Kyle Rowe, 25, a contractor from Scarborough, Ont., was in shock after being admitted in November 2015 for reconstructive surgery on his leg. At St. John’s Rehab he found a pal in 33-year-old Richard Deathe. Richard, a farmer, suffered significant burns in a kitchen fire. The pair became a trio when Michael Kennedy arrived after surviving a car collision in Florida.
“It makes days go by faster, makes the process a lot less depressing,” Kyle says.
The three friends are now home and stay in touch, but their journey through the healthcare system hasn’t ended. In fact, the final transition from the safety net of rehab can be the biggest challenge.
“Reality sets in more when they’re at home,” says Dr. Hanada. “It’s not uncommon for patients to go home still using crutches or a wheelchair. Since patients may think they’re harming themselves by bearing weight on their injured limb, and then feel reluctant to do it, it’s a difficult line to walk: they need to tolerate some pain to recover, but also know when to pull back.”
Enter Sunnybrook Research Institute scientist Sara McEwen, who is also trained as a physiotherapist. Her research focuses on teaching patients how to solve problems that can arise in the real world. Instead of just showing a patient how to move from a bed to a chair, she helps the patient figure out how to move from one surface to another in different situations. Showing patients how to problem-solve their way home is one tool Dr. Robinson believes will help achieve the long-term success he wants for his patients.
Dr. Hanada, for his part, says his job isn’t done until he carries the news of his patients’ recoveries back to the people who saved their lives in the first place in acute care.
“It’s the best part of my job.”
A special approach to burn patients
Patients with burn injuries especially need early attention from a physiatrist.

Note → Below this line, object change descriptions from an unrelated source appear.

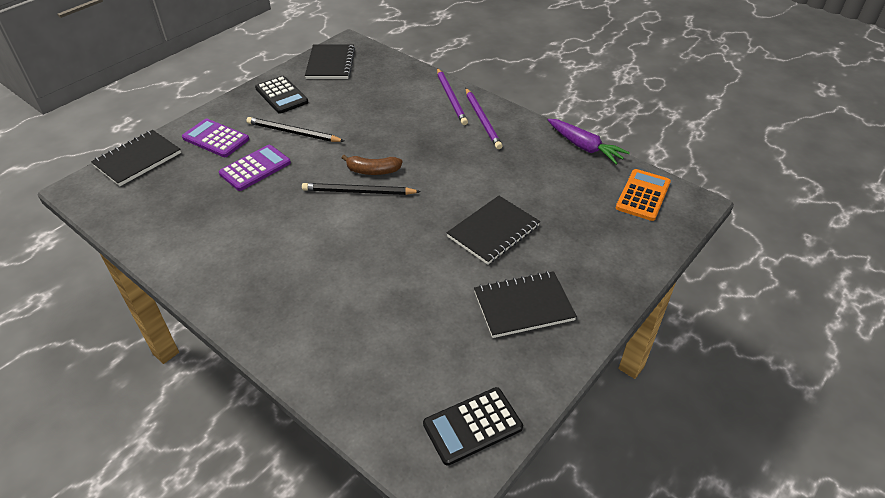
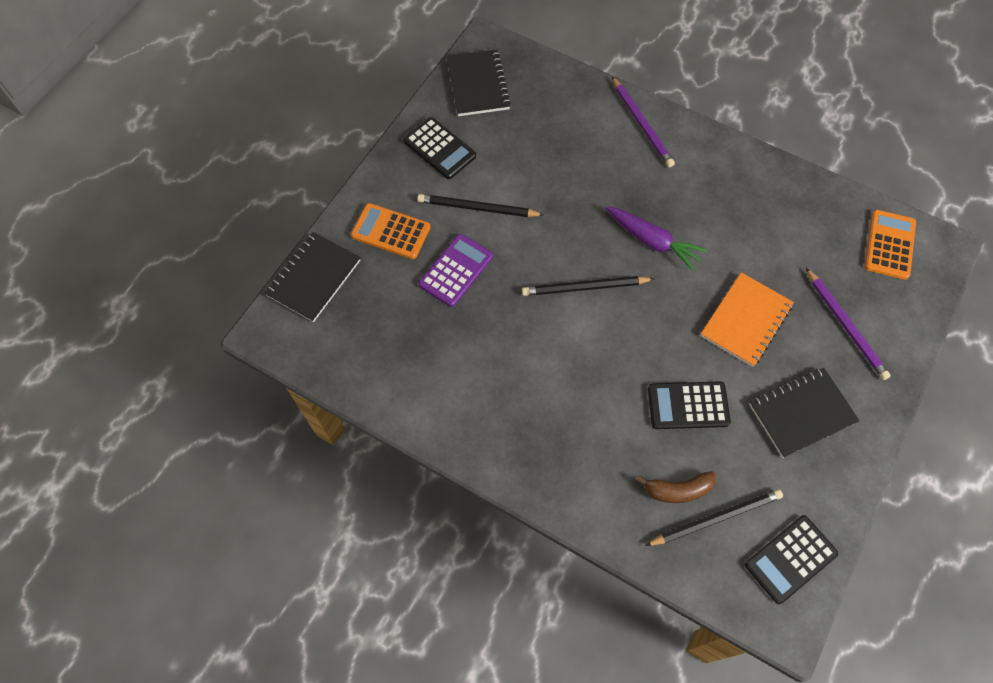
camera: 10 degrees left, 20 degrees up
(216, 139) = (391, 232): purple calculator -> orange calculator
(373, 171) = (590, 254): brown banana -> brown banana (678, 490)
(408, 378) = (715, 518): none -> black pencil
(416, 285) = (688, 406): none -> black calculator
(482, 120) = (688, 155): purple pencil -> purple pencil (845, 325)
(493, 231) = (745, 320): black notebook -> orange notebook
(584, 147) = (812, 181): purple carrot -> purple carrot (652, 241)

Dr. Matthew Godleski is one of only a handful of physiatrists in North America specializing in burn rehabilitation. He is well-versed in both the physical and social aspects of recovery.
His research has taken on a common physical complication for burn injuries: soft tissue contractures (when muscles or tendons tighten and constrict movement). The American Burn Association is paying attention and recognized his work in May. They selected a recent study of his, as one of six top abstracts for their annual conference.

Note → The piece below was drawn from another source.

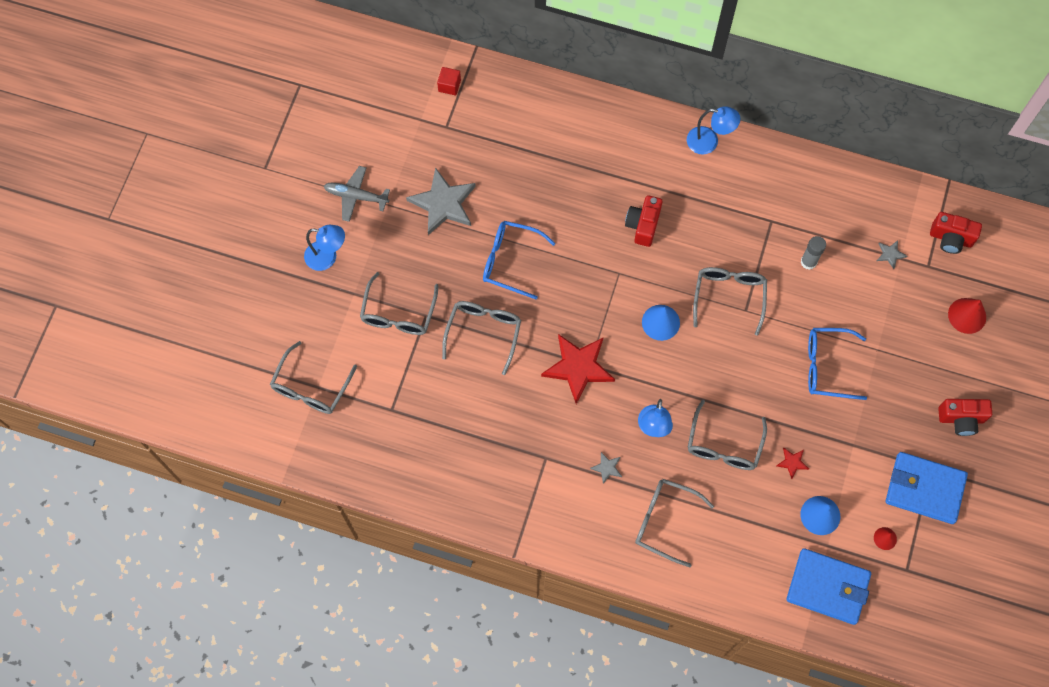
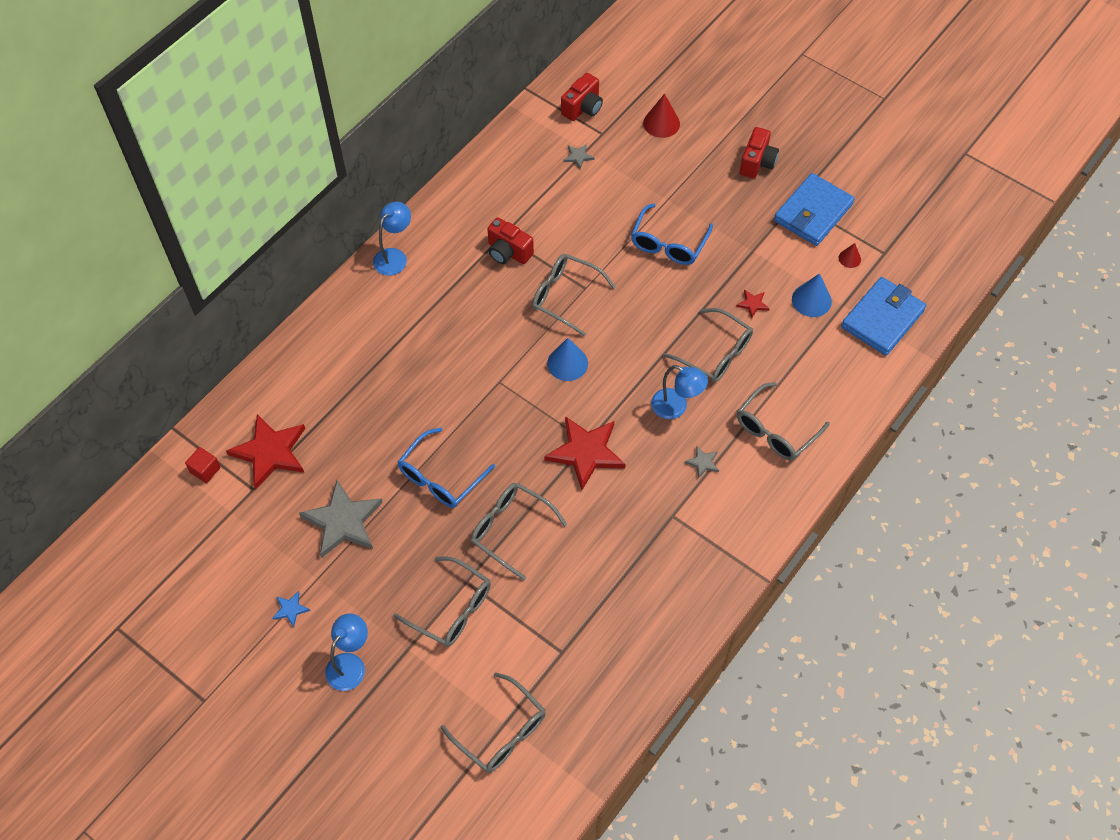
camera: 70 degrees left, 10 degrees down
(356, 196) = (290, 609): grey plane -> blue star
(483, 125) = (270, 452): none -> red star
(643, 225) = (457, 343): red camera -> red camera (508, 252)
(808, 262) = (558, 221): grey glue stick -> none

The study documented the severity and patterns of contractures in burn patients from 1994 to 2003, which helps provide a baseline for future contracture prevention and treatment efforts. Dr. Godleski also understands that tending to patients’ emotional well-being and mental health is crucial.
“Scars can have a huge impact on how people feel with friends, family and that five-year-old on the bus with mom who asks, ‘What happened to you?’” he says.
Despite the challenges people with burn injuries face, Dr. Godleski says his patients often accomplish more than they expect. He says even patients with severe burns can regain quality of life with effective rehab.
Proof of concept
Evidence has long shown that patients seen by a physiatrist in acute care have better outcomes later on. A 1992 study published in the Archives of Physical Medicine and Rehabilitation looked at in-patient rehab patients with a traumatic brain injury (TBI).
Those who received a physiatry consult and multidisciplinary rehab while in acute care had a shorter stint in rehab than those who didn’t. TBI patients who received the intensive rehab also had a higher cognitive level on discharge and were more often discharged home than to an extended care facility.
Similarly, a 2003 study published in the American Journal of Physical Medicine and Rehabilitation also found positive outcomes. It reviewed 1,866 TBI patients, finding that a physiatry consult less than 48 hours after admission improved patients’ ability to move and shortened their stay in acute care.
More recently, a 2016 study published in the American Journal of Medicine and Rehabilitation reviewed the literature on acute care physiatry consults. It concluded that “Studies in this area have all demonstrated improvements in outcome measures with early physiatry consultation within each study’s select population; presumably, health-care and societal costs would also be reduced in these populations as well.”